Une dernière promesse

Chapitre 19 : Comique de répétition

3045 mots, Catégorie: T

Dernière mise à jour 05/11/2020 20:46

Encore chamboulé par sa rencontre avec Gaster, Frisk était loin de se douter qu'il se retrouverait yeux dans les yeux avec Sans en sortant de la pièce. Le squelette, méfiant, bloqua la porte d'un coup sec de la main avant qu'elle ne se referme. L'adolescent sentit son cœur battre à tout rompre. Il devait trouver une excuse et vite. Le squelette ouvrit la porte et regarda à l'intérieur de la pièce, sur ses gardes. Son œil vira légèrement au bleu, comme si quelque chose le dérangeait, mais il ne tarda pas à adopter une attitude perplexe en s'apercevant qu'il n'y avait rien à l'intérieur. En tout cas, plus maintenant, songea Frisk, nerveux. Dans un soupir, Sans lâcha sa prise.
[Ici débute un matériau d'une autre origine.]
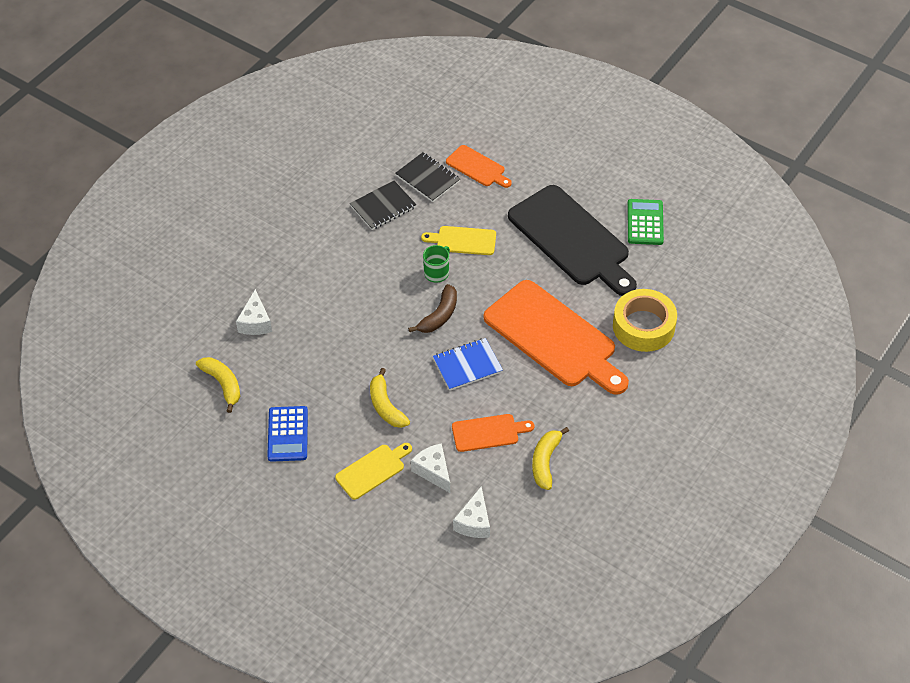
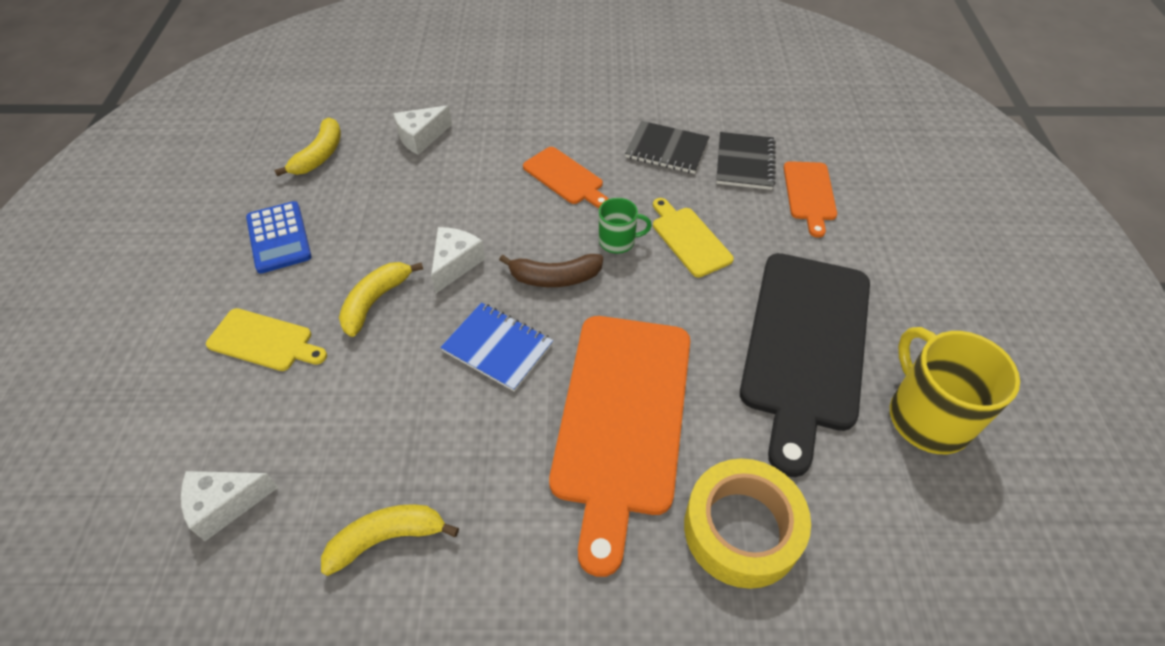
camera: 55 degrees right, 0 degrees up
(288, 434) = (279, 237): blue calculator -> blue calculator turned 75 degrees counterclockwise
(433, 471) = (295, 406): white cheese -> white cheese (455, 264)
(488, 433) = (398, 433): orange cutting board -> orange cutting board (565, 178)
(645, 222) = (927, 417): green calculator -> yellow mug

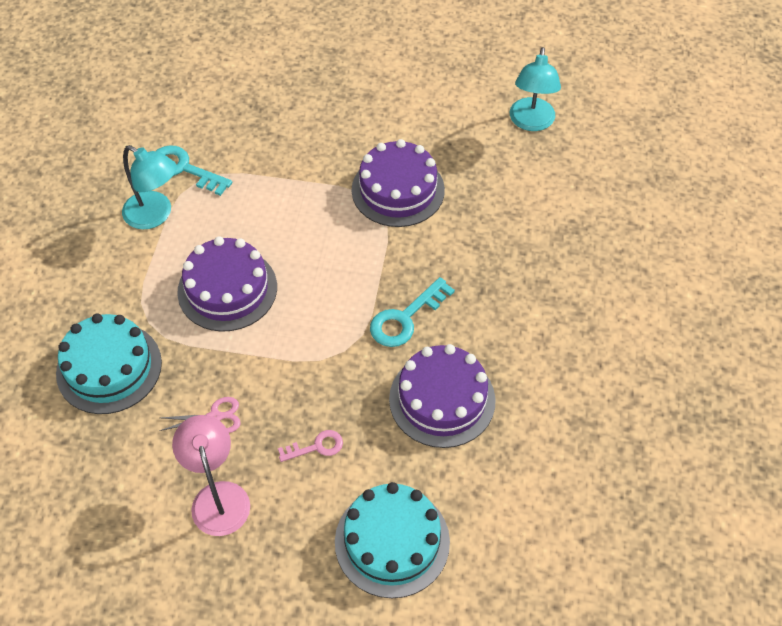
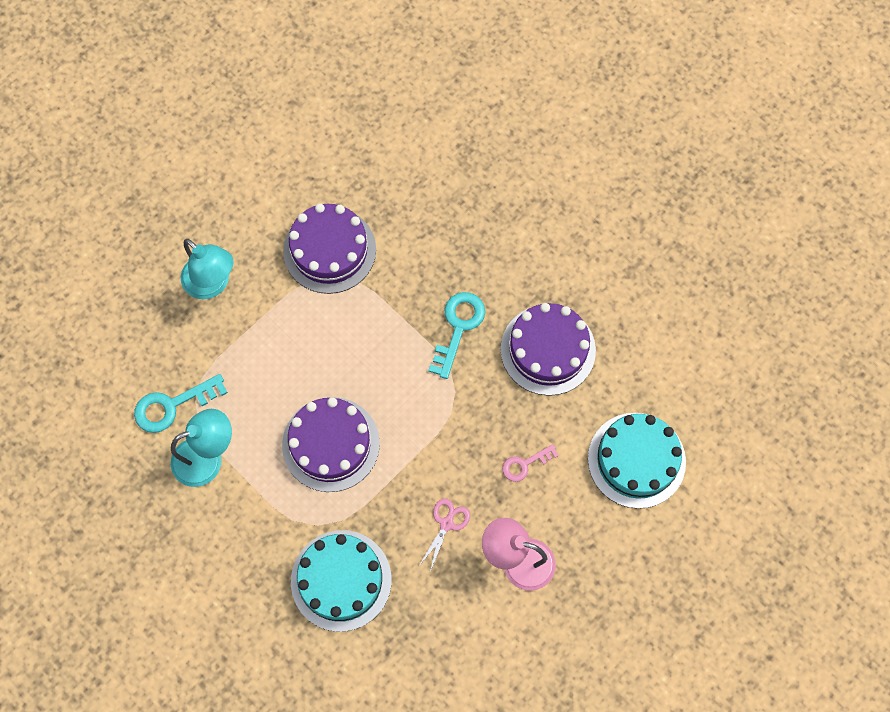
camera: 55 degrees left, 15 degrees up
(316, 447) = (525, 464): pink key -> pink key turned 135 degrees counterclockwise
(405, 318) = (458, 327): turquoise key -> turquoise key turned 150 degrees counterclockwise
(531, 122) = (339, 102): turquoise lamp -> turquoise lamp (212, 284)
La porte claqua, puis disparut sous leurs yeux.


Sans resta immobile, retourné parce qu'il venait de voir, puis se tourna avec lenteur vers Frisk. L'adolescent déglutit. Son œil brillait toujours, menaçant. Il leva une main et son âme vira au bleu. Malgré lui, Frisk fut violemment attiré contre le mur, et bloqué par les deux mains du squelette qui claquèrent sèchement de chaque côté de sa tête.


"Qu'est-ce qu'il y avait là-dedans ? Et ne me mens pas, je n'ai pas la patience pour, ajouta-t-il d'un ton lugubre.

— Un vieil homme, répondit Frisk en se donnant du courage pour paraître convaincant. Il était bizarre. Je l'ai touché et il a disparu."


Le visage de Sans se rapprocha dangereusement du sien. Ses yeux balayèrent son visage avec sévérité et jugement. Il ne le croyait pas. Frisk soupira.


"Un vieux squelette, avoua-t-il à mi-voix.

— Il était comment ? demanda-t-il, abasourdi.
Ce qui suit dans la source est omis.